Également le MEN a organisé une vaste opération de prestige et de communication en proposant aux seuls nouveaux enseignants (Plc3) une clé de 2 Go dont le contenu est basé sur des ressources éducatives « officielles & institutionnelles », certaines « payantes » en liaison avec les éditeurs privés et donc, un abonnement gratuit est offert, mais pour un an seulement (parfois limité en nombre de téléchargement). Six mille clés, pour trois disciplines dont l’histoire-géographie, ont été distribuées en février pour un budget d’1 million d’Euros (soit 166 € la clé) alors qu’il s’agit essentiellement de liens internet que l’on aurait pu mettre, très simplement, sur un portail à disposition de tous… et pour un coût beaucoup moins élevé. En fait, il s’agit, indirectement, d’inciter les jeunes collègues à utiliser des ressources en ligne, privées et payantes, afin d’abonner leurs établissements. Une sorte de promotion pour les éditeurs qui auraient « proposé des conditions commerciales exceptionnelles » .
Cette clé n’est donc pas accessible en téléchargement ; elle n’offre aucun lien vers les sites éducatifs de collègues ou associatifs, alors qu’ils sont les plus dynamiques et ne présente aucune ressource « libre ». En effet, le MEN n’a pas encore choisi la voie du logiciel libre contrairement à la Gendarmerie, l’Assemblée Nationale, le Ministère de la Culture, la Direction des impôts, le Ministère de l’Agriculture, la Région Bretagne, … Dommage et incompréhensible ! Audit et évaluation nous sembleraient indispensables pour mesurer d’une part le coût réel de cet engagement exclusif vers les produits commerciaux, et, d’autre part, les choix contestables vers des solutions peu efficaces (une Clé sans outils !) ou touchant une toute petite minorité de collègues (images satellitaires surévaluées par la SDTice qui y consacre l’essentiel alors que les priorités des enseignants de base sont ailleurs). L’économie ainsi faite devrait permettre une vraie relance de l’usage pédagogique des Tice, vers tous les professeurs, avec de réels moyens, entre autres, pour former les enseignants : c’est une nécessité.

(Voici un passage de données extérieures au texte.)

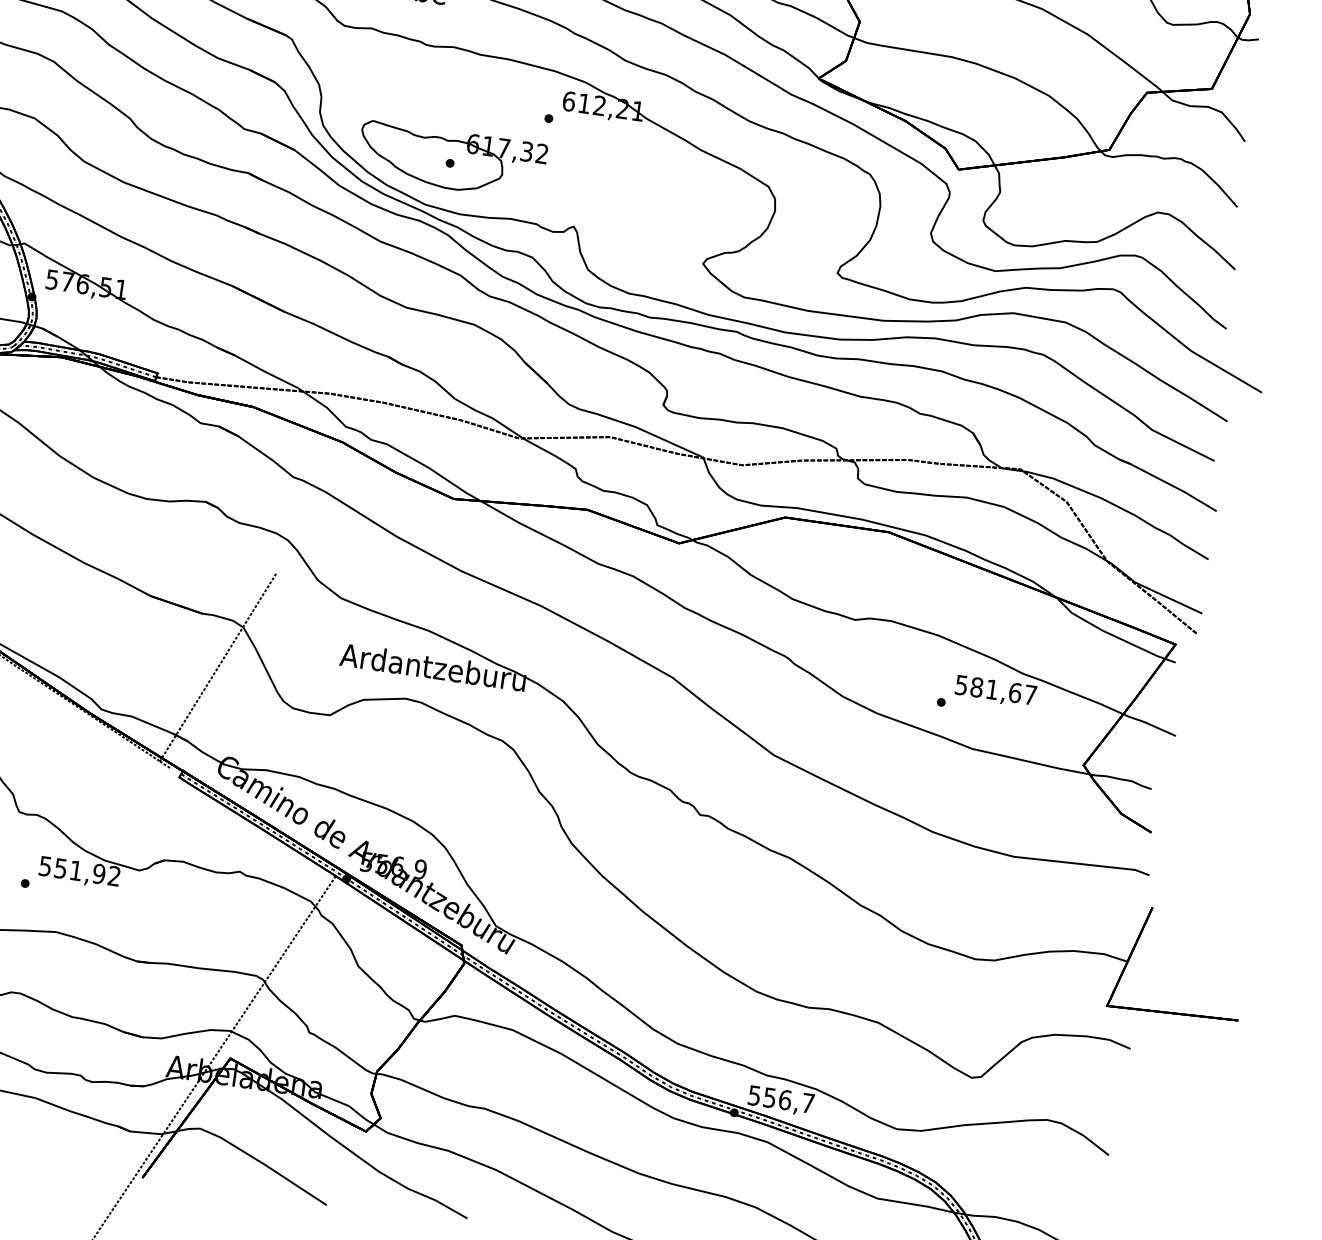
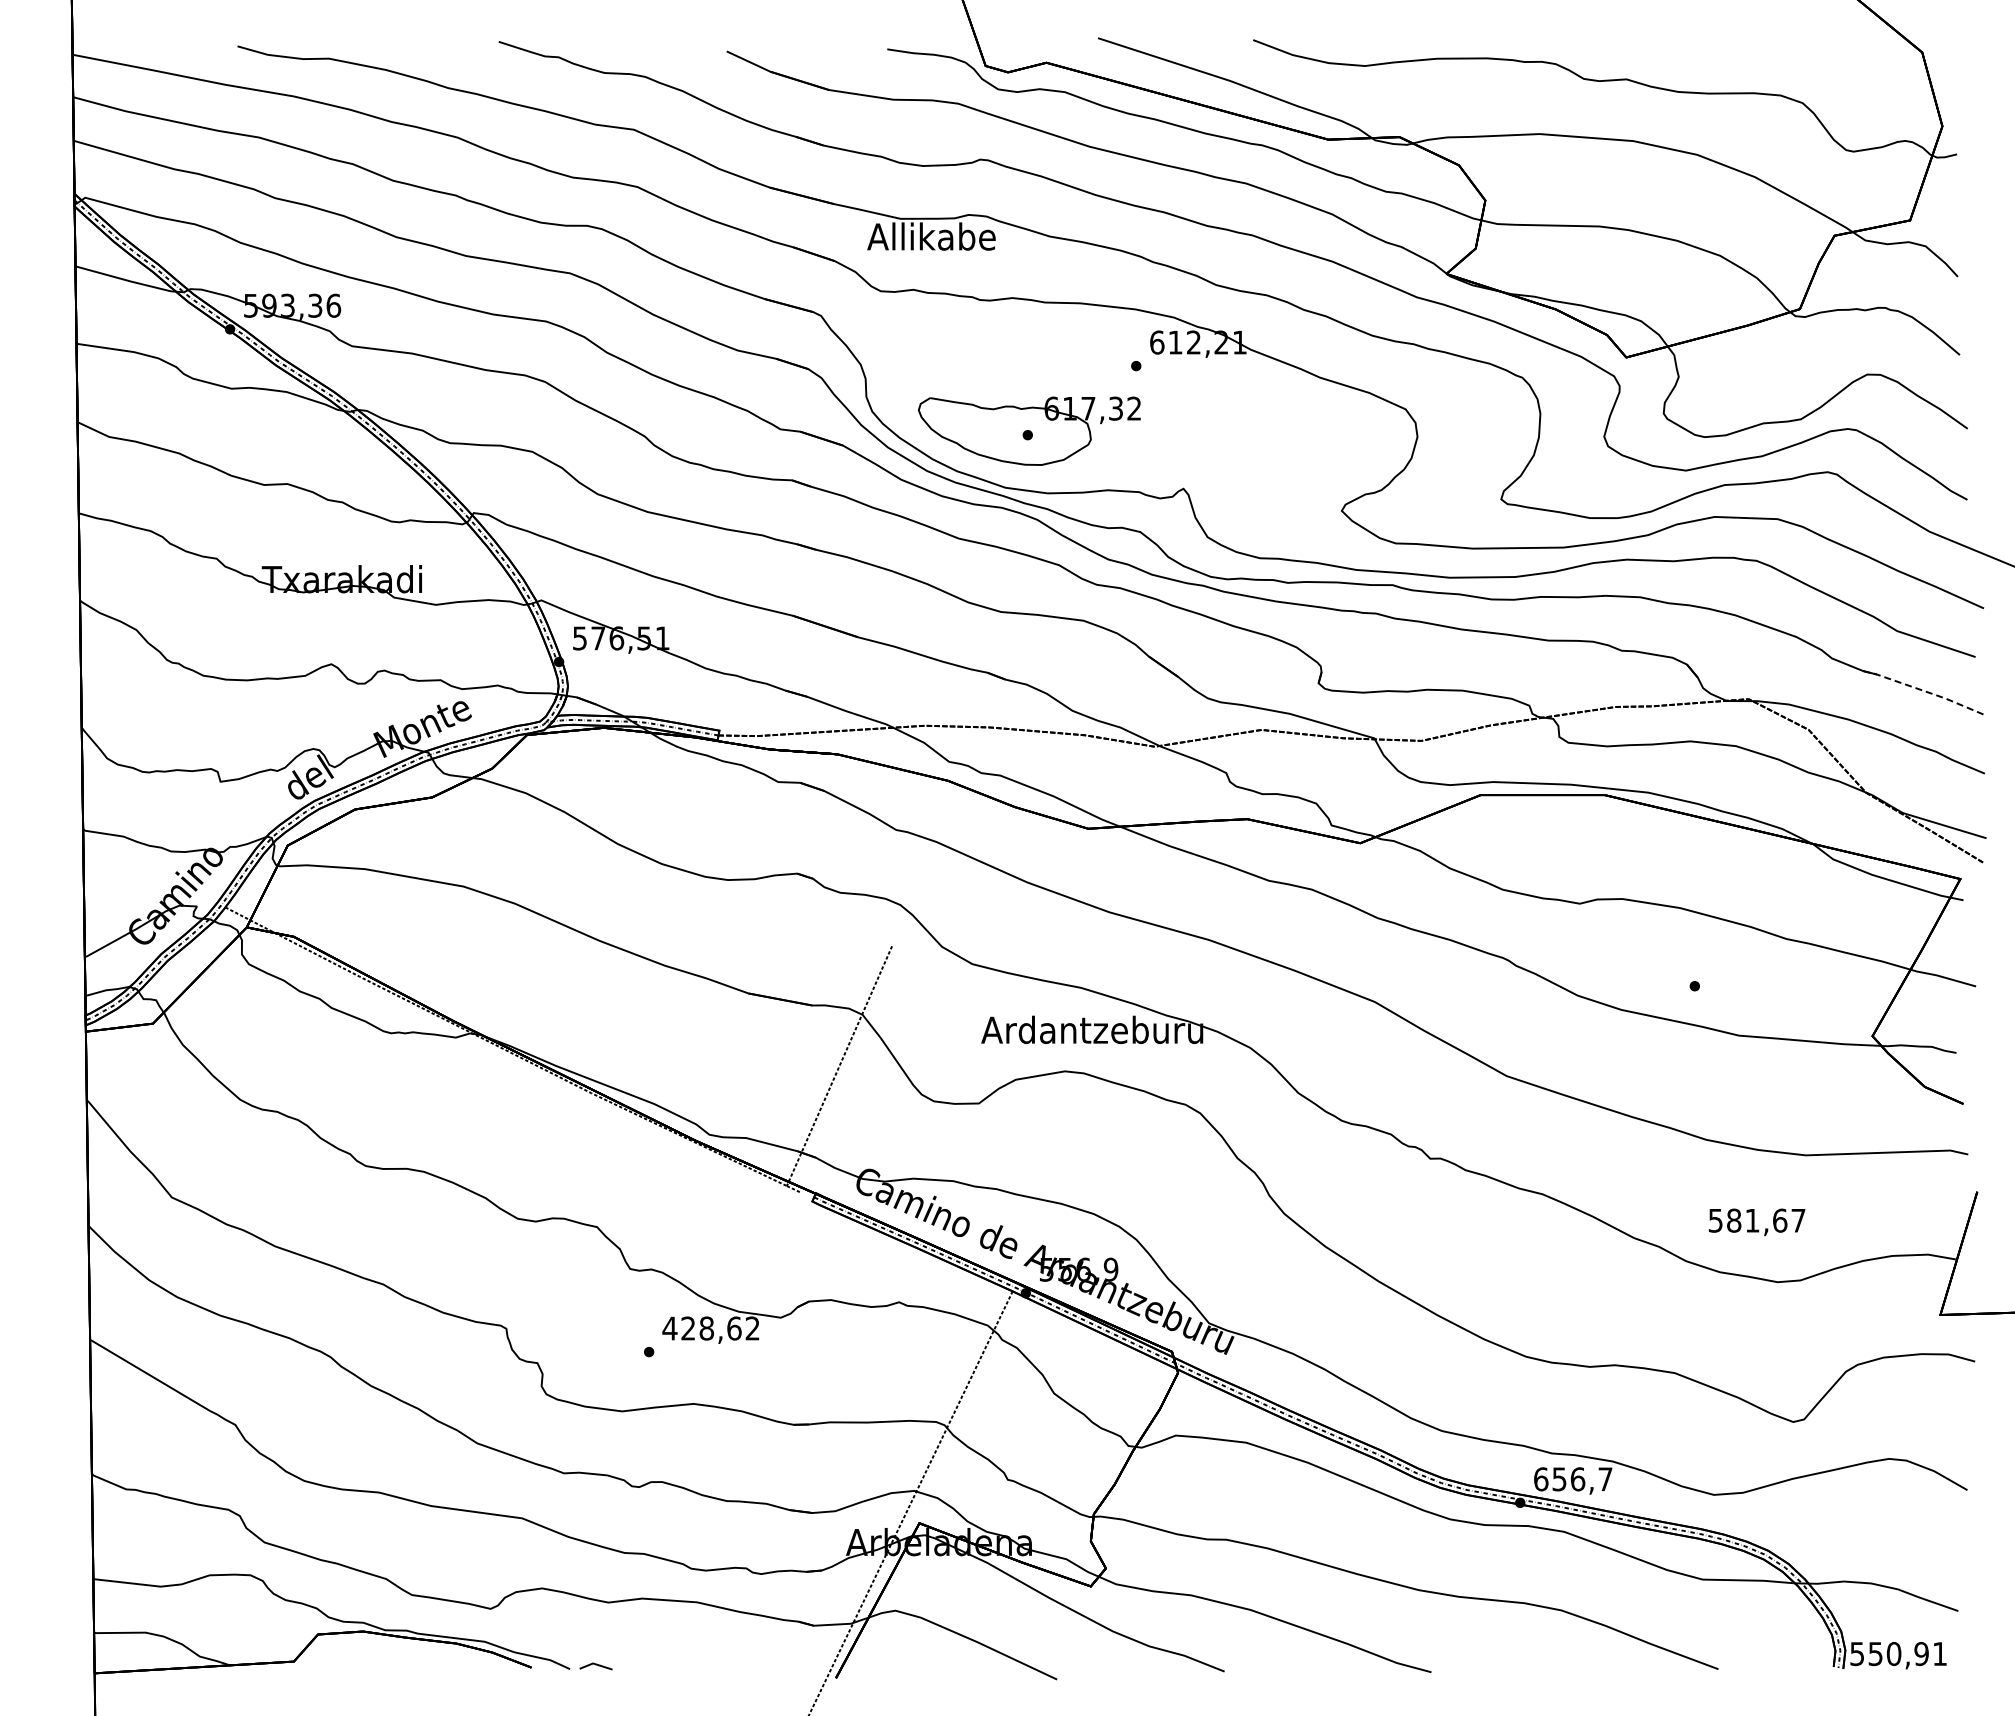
line: (1168, 483) -> (1925, 691), solid -> dashed
text: (996, 691) -> (1757, 1222), moved
text: (71, 870) -> (701, 1328), 551,92 -> 428,62
text: (754, 1095) -> (1541, 1479), 556,7 -> 656,7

Il n’existe pas de concurrence entre la « Clé du Men » et la « Suite Portable Hist-Géo » tant les produits sont différents dans leur concept et finalité. La clé du Men est une collection (parfois confuse) de ressources officielles accessibles en ligne et de produits d’éditeurs privés parfois anciens (labellisés Rip), sans outils pour les exploiter, l’ensemble étant uniquement mis à disposition des nouveaux enseignants. A l’opposé la « Suite Portable Hist-Géo » est ouverte à TOUS les enseignants, (mais ausssi aux étudiants, élèves…) librement téléchargeable, très simple à utiliser et facile à enrichir. Et surtout, c’est un produit « indépendant », ouvert, orienté à la fois vers des outils logiciels libres et freewares, et vers des ressources pédagogiques très variées (y compris officielles). Rien n’est exclu.
Aussi, quelles sont les réactions de l’Institution ?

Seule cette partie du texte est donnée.